И даже теперь, когда я, кажется, перестал вообще чувствовать что-нибудь, я всё же не могу без сердечной боли вспомнить свою жизнь в полутёмном виноградном домике, а потому не могу хотя бы несколько слов не сказать о ней, тем более что, кто знает, может быть, всё-таки там впервые заговорили во мне — конечно, бессознательно — те чувства, которые потом дали толчок и направление моему «роману».

В Крыму я, можно сказать, не замечал Верочки, Николай Эдуардович поглощал всё моё внимание, но здесь его не было (он уехал за границу учиться), и на фоне затихшей старосветской жизни Верочку нельзя было не заметить. Она в высочайшей степени обладала основным свойством жизни — изменяемостью.

И перемены её были так резки, так внезапны и всегда так новы, что в её присутствии я с первых же дней потерял способность думать о смерти.

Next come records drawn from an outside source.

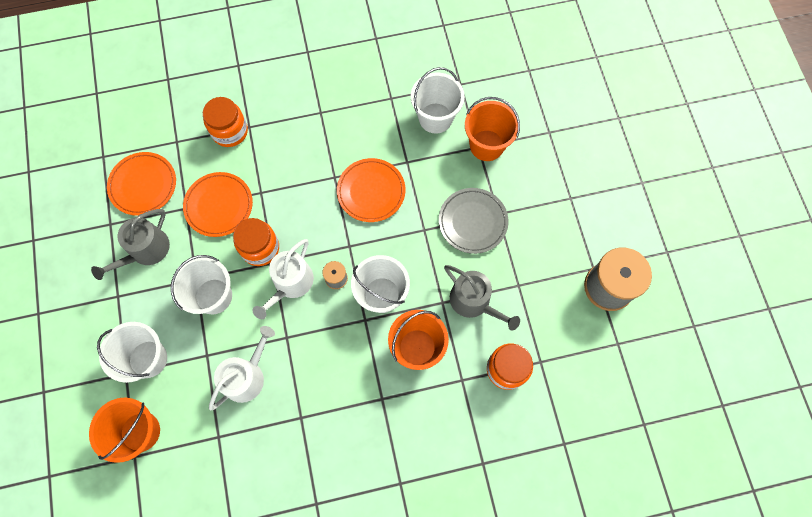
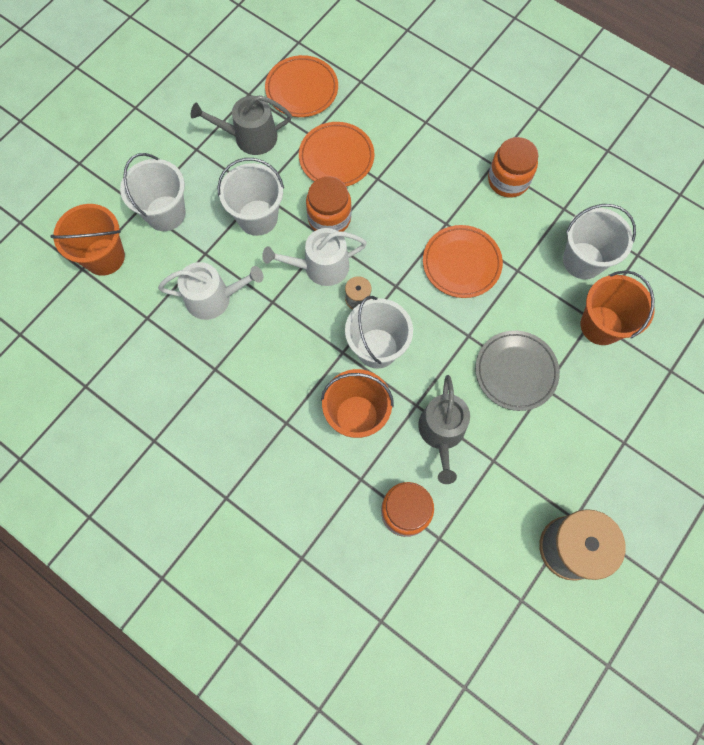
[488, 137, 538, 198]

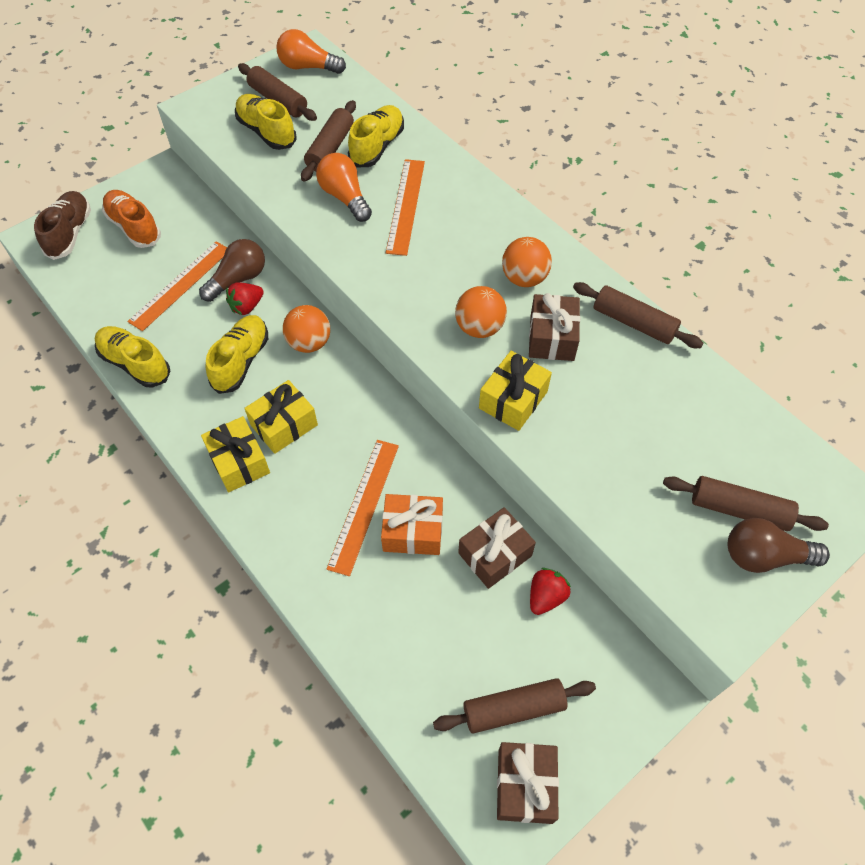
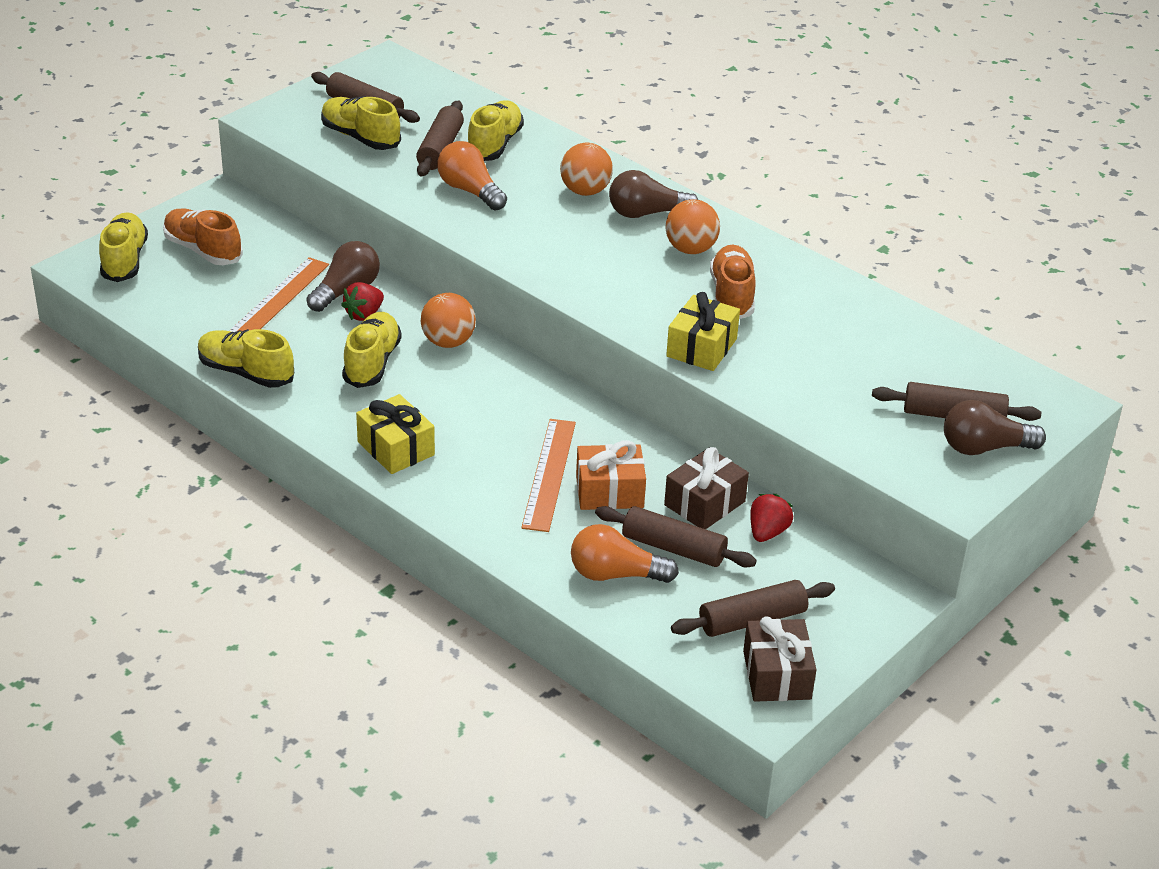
[571, 524, 679, 583]
[386, 159, 425, 256] (first image)
[99, 212, 148, 282]
[595, 506, 757, 567]
[560, 143, 613, 196]
[710, 245, 756, 319]
[244, 380, 318, 454] (first image)
[609, 170, 698, 218]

Глядя на людей, я уже привык наблюдать их покойниками, я привык копаться в этом чувстве, как жук-могильщик. Но с Верочкой я справиться не мог. Мысль об её смерти не могла сгладить впечатление от её полудетских розовых губ, блестящих, ласковых и насмешливых глаз, чёрных мягких кудрей, которыми она очень походила на брата. Меня необыкновенно беспокоило это чувство, но было в нём ещё что-то и другое. Мне казалось, что я сам как будто начинаю оживать от соприкосновения с ней. Теперь я знаю, что это только казалось, что это было какое-то дьявольское наваждение, теперь я очень хорошо знаю, что даже самые оживлённые лица кончат всё тем же. Но тогда я все силы напрягал, чтобы поддаться этому новому чувству.

Ещё бы, мне и тогда так хотелось отдохнуть, хотелось «новой жизни»!

В виноградном домике всё, начиная от Верочкиной тёти, Александры Егоровны, кончая любой мелочью, заключало в себе какое-то необъяснимое внутреннее сходство. Всё было старенькое, тихенькое, привычное, но всё, можно сказать, насквозь пропитано жизнью.

Александра Егоровна была совсем такой же старушкой, какою, мне представлялось, будет Верочка, но и эта сухенькая старушка посматривала такими блестящими глазами, так звонко смеялась, как будто в её дряхлом тельце была спрятана такая же тоненькая девочка Верочка. Каждый предмет словно впитал в себя многолетнюю тихую, но радостную жизнь своей владелицы — каждый из них состарился, но жил без малейшей тревоги, и казалось, будет жить вечно. Пускай мы становимся старомодными, нам-то, мол, что за дело!